60. A kit for the diagnosis of complement-mediated thrombotic microangiopathy (CM-TMA) comprising an assay plate and a binding agent optionally together with instructions for using the kit, wherein the binding agent is an antibody, or an antigen-binding fragment thereof, which, independently, bind with specificity to a plurality of biological analytes, wherein the analytes are protein biomarkers of CM-TMA, and wherein the protein biomarkers comprise proteolytic fragment of complement component factor B (Ba) and soluble C5b9 (sC5b-9), optionally together with cystatin C.

61. The kit of claim 60, further comprising reagents for creatinine assay.

62. The kit of claim 60 or 61, further comprising reagents for determining urine protein/creatinine ratio (UPCR).

63. A composition for the treatment of complement-mediated thrombotic microangiopathy (CM-TMA) in a subject comprising an effective amount of a complement inhibitor, wherein the complement inhibitor is an anti-C5 antibody or a C5-binding fragment thereof, preferably eculizumab, ravulizumab, or a biosimilar thereof.

64. The composition of claim 63, wherein the effective amount is an amount sufficient to reduce the level of a biomarker and/or biomarker signature in the subject compared to the level thereof prior to treatment with the complement inhibitor.

65. The composition of claim 64, wherein the biomarker comprises at least 1, at least 2, at least 3, at least 4, at least 5, at least 6 biomarker(s) selected from the group consisting of cystatin C; cystatin C/creatinine ratio; complement factor Ba; complement factor Ba/creatinine ratio; complement sC5b-9; complement sC5b-9/creatinine ratio, or a combination thereof.

66. The composition of claim 63, wherein the biomarker signature comprising at least two biomarkers comprising Ba and sC5b9.

67. The composition of any one of claims 63-66, wherein the levels of the biomarkers and/biomarker signature are detected in a fluid biological sample obtained from the subject.

68. The composition of claim 67, wherein the fluid biological sample is urine, blood, serum, plasma, or a combination thereof.

69. Use of an effective amount of a complement inhibitor, wherein the complement inhibitor is an anti-C5 antibody or a C5-binding fragment thereof, preferably eculizumab, ravulizumab, or a biosimilar thereof, for the manufacture of a medicament for the treatment of complement-mediated thrombotic microangiopathy (CM-TMA).

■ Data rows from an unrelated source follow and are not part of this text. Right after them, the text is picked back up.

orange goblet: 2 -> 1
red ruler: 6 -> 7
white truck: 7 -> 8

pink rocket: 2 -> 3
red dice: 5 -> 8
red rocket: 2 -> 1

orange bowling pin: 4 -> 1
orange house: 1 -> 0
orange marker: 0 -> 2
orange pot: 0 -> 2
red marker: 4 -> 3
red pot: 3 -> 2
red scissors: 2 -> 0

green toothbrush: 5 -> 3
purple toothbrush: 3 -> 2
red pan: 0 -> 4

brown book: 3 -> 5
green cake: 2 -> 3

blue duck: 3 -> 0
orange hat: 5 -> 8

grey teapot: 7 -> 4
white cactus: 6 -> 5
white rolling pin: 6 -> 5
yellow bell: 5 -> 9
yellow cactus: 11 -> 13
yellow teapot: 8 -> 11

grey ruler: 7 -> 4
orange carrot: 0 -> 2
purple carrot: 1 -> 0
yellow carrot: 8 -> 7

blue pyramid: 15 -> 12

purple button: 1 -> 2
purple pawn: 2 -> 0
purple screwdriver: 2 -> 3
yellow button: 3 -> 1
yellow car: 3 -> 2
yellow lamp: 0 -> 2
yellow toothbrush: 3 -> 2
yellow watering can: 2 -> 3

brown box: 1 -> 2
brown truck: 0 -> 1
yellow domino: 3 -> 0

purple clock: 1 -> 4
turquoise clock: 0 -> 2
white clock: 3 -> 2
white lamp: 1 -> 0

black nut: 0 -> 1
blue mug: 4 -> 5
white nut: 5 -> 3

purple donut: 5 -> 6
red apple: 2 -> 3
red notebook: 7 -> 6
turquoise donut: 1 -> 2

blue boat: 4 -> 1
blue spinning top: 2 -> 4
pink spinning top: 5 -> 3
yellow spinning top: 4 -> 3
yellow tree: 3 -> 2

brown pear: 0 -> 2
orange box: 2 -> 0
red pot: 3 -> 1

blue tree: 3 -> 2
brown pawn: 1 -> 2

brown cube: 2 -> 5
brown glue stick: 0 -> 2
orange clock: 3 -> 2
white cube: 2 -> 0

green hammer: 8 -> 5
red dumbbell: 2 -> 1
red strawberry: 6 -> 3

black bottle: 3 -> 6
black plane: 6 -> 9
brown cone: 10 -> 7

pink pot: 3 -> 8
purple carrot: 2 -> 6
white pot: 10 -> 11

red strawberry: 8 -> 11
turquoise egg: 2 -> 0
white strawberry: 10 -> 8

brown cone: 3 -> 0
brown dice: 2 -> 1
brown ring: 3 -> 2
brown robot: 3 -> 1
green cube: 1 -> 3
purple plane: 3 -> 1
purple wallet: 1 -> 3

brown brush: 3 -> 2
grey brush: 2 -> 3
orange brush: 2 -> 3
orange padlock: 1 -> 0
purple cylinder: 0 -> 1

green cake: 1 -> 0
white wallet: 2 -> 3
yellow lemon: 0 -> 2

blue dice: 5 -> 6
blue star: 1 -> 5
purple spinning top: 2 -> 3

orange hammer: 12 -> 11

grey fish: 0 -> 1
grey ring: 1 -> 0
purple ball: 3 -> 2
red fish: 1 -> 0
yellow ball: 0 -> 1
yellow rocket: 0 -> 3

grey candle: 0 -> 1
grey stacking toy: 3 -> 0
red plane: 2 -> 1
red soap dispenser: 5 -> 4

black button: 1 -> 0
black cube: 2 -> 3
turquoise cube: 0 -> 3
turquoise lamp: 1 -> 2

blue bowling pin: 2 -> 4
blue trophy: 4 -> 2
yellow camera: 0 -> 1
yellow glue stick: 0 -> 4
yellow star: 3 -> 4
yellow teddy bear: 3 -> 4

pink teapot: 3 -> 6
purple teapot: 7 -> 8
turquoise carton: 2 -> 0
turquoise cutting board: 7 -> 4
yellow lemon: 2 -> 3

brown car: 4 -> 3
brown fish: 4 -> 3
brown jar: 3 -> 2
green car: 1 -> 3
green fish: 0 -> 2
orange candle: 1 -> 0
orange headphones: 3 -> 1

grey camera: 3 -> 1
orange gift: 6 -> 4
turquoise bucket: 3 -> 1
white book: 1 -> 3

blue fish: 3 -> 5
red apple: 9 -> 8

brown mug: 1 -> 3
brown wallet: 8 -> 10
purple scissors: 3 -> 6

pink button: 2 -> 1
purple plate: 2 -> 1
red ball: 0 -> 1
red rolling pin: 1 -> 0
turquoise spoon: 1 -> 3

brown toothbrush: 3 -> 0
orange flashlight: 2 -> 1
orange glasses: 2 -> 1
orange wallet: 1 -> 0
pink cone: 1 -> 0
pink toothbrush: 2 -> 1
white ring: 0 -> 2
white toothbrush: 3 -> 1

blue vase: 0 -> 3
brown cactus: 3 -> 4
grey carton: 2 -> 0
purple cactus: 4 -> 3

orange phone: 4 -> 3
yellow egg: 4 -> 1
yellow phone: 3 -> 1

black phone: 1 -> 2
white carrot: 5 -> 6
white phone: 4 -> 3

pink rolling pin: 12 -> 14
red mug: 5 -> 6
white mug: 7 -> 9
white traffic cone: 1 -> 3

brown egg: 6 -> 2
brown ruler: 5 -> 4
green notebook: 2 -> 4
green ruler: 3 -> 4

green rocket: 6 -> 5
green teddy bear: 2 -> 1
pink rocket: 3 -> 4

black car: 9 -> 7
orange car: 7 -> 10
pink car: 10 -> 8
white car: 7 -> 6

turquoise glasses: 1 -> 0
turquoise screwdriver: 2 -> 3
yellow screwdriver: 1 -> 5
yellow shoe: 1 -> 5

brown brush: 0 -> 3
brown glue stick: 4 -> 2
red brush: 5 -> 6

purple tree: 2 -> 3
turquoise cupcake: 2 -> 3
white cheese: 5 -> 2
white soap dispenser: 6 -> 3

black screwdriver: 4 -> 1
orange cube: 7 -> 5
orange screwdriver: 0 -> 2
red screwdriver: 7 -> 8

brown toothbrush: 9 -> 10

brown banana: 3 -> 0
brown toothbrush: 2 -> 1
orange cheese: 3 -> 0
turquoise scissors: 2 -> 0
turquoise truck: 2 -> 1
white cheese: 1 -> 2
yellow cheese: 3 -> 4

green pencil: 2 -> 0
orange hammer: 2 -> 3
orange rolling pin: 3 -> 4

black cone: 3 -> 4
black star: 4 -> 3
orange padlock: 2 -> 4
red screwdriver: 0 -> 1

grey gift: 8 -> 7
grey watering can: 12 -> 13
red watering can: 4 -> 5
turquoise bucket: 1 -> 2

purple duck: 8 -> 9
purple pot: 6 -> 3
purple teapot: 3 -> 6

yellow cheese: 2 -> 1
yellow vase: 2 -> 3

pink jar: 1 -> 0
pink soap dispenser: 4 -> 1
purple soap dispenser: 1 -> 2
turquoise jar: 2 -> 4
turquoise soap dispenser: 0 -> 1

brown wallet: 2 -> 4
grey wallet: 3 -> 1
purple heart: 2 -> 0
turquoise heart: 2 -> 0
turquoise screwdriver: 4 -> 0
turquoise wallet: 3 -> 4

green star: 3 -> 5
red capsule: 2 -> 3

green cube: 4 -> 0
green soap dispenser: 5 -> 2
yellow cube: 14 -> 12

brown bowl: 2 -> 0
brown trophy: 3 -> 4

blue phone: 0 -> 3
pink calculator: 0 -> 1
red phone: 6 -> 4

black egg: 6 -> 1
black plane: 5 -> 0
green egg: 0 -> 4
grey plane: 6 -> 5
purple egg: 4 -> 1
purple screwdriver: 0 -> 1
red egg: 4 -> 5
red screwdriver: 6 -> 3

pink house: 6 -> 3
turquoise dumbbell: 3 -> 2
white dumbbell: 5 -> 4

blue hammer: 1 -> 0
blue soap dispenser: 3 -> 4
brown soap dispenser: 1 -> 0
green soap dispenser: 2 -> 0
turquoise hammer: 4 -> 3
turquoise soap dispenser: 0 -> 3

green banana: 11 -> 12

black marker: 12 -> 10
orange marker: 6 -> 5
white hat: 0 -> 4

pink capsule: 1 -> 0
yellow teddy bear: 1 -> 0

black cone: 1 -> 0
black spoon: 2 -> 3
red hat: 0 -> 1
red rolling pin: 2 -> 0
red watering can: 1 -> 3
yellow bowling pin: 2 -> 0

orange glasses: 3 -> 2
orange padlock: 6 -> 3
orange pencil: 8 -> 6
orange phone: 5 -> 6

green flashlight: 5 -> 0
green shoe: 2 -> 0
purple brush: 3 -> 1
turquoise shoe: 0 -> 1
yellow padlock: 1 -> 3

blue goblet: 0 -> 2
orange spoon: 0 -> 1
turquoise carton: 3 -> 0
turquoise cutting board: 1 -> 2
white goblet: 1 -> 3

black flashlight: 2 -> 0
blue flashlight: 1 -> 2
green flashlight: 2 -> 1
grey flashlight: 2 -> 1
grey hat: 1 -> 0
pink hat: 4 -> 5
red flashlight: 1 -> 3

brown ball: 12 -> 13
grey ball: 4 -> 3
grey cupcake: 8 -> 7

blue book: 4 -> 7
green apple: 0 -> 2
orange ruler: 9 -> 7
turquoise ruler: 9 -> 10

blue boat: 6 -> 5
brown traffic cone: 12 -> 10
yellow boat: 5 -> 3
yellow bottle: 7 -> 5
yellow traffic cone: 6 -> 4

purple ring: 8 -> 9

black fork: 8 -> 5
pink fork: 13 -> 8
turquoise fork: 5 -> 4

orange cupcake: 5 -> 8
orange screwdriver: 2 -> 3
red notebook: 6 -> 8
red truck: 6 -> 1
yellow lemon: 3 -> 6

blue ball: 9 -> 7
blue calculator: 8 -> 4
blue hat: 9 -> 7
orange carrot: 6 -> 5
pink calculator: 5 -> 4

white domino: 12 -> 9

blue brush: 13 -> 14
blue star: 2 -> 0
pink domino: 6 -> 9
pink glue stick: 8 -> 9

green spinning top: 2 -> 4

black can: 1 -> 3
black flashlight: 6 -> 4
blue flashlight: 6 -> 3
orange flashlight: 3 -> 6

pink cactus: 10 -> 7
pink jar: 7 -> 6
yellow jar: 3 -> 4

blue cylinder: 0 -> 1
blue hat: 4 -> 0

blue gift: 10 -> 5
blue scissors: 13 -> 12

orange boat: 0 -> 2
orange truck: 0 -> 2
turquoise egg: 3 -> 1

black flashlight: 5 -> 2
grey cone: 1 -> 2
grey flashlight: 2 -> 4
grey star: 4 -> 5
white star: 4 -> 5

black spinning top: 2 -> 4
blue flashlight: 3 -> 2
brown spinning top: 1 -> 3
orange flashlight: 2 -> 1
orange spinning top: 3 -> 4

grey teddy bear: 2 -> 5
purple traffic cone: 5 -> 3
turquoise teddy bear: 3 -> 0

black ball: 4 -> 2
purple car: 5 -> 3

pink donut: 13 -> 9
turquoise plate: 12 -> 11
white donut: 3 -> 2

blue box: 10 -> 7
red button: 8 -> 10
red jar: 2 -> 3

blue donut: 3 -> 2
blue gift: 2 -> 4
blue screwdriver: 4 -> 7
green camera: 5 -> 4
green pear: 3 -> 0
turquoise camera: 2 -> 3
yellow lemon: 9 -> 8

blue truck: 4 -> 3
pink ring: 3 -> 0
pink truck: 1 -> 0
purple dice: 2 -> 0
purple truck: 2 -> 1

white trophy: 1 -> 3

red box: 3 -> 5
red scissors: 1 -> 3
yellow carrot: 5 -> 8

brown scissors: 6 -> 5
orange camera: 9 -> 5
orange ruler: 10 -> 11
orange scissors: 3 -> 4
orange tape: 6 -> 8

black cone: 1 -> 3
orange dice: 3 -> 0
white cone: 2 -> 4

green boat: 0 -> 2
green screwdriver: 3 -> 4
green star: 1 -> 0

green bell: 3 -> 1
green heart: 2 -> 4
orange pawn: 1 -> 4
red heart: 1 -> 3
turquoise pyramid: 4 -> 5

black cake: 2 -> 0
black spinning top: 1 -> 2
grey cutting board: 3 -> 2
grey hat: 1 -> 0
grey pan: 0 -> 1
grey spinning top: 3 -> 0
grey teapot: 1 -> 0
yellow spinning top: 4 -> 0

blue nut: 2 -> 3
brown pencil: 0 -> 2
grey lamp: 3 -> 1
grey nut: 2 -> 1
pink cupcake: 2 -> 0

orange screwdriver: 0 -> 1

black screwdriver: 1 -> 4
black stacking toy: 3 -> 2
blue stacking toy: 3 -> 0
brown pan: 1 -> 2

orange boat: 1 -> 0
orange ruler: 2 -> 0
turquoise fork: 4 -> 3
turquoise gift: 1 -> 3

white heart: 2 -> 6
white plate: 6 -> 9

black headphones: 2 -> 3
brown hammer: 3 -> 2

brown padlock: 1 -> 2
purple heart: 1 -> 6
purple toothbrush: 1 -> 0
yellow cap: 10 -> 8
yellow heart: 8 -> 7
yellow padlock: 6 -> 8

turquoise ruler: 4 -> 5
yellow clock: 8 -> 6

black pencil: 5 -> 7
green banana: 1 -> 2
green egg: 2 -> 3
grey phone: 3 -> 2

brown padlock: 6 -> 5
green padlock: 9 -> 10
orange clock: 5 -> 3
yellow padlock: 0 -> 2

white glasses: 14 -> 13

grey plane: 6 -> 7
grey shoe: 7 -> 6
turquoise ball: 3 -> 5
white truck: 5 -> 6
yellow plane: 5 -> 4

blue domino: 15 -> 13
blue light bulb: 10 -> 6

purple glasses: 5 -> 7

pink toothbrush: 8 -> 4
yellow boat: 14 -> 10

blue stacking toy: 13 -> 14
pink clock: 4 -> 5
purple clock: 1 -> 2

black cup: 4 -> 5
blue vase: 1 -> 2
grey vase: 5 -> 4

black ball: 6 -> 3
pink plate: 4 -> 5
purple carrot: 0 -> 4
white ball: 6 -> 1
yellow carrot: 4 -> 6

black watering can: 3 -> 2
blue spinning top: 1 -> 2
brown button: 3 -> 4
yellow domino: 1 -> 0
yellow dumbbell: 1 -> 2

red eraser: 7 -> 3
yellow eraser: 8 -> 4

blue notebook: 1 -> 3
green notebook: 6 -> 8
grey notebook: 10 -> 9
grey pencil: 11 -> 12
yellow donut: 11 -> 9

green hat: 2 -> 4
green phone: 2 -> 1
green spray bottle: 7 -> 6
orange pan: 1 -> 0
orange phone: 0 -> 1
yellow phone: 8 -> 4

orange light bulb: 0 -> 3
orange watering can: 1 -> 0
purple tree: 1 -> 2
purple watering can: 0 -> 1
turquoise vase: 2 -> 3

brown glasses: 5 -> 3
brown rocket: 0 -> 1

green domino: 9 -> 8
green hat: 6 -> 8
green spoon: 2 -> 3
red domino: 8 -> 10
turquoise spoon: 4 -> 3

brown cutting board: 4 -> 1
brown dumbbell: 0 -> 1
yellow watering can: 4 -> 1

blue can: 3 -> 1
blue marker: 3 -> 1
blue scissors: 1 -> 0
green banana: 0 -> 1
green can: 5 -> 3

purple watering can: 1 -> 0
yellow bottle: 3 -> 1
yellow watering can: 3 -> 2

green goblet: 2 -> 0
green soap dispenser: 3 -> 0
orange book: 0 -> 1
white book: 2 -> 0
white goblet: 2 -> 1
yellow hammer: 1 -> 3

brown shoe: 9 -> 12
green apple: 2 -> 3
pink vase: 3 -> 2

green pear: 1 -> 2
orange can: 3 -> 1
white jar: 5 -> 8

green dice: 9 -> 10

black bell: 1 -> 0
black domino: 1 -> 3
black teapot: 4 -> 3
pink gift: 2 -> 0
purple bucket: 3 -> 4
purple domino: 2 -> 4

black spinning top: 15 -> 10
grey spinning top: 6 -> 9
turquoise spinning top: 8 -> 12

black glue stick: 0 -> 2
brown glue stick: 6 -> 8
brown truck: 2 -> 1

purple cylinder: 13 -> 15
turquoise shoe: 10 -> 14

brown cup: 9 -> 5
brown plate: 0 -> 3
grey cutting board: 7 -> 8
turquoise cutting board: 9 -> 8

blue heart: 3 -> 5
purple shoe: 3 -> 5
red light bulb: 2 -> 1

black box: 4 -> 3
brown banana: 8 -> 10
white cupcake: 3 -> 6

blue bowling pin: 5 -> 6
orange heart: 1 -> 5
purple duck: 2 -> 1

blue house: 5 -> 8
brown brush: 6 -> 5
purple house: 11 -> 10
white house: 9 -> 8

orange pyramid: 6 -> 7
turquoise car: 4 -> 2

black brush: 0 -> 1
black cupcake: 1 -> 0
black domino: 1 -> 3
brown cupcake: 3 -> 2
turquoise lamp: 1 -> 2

70. The use of claim 69, wherein the effective amount is an amount sufficient to reduce the level of a biomarker and/or biomarker signature in the subject compared to the level thereof prior to treatment with the complement inhibitor.

71. The use of claim 70, wherein the biomarker comprises at least 1, at least 2, at least 3, at least 4, at least 5, at least 6 biomarker(s) selected from the group consisting of cystatin C; cystatin C/creatinine ratio; complement factor Ba; complement factor Ba/creatinine ratio; complement sC5b-9; complement sC5b-9/creatinine ratio, sVCAM-1, sTNF-Rl, thrombomodulin, or a combination thereof.

72. The use of claim 71, wherein the biomarker signature comprising at least two biomarkers comprising Ba and sC5b9.

73. The use of any one of claims 69-72, wherein the levels of the biomarkers and/biomarker signature are detected in a fluid biological sample obtained from the subject.

74. The use of claim 73, wherein the fluid biological sample is blood, serum, urine, plasma, or a combination thereof.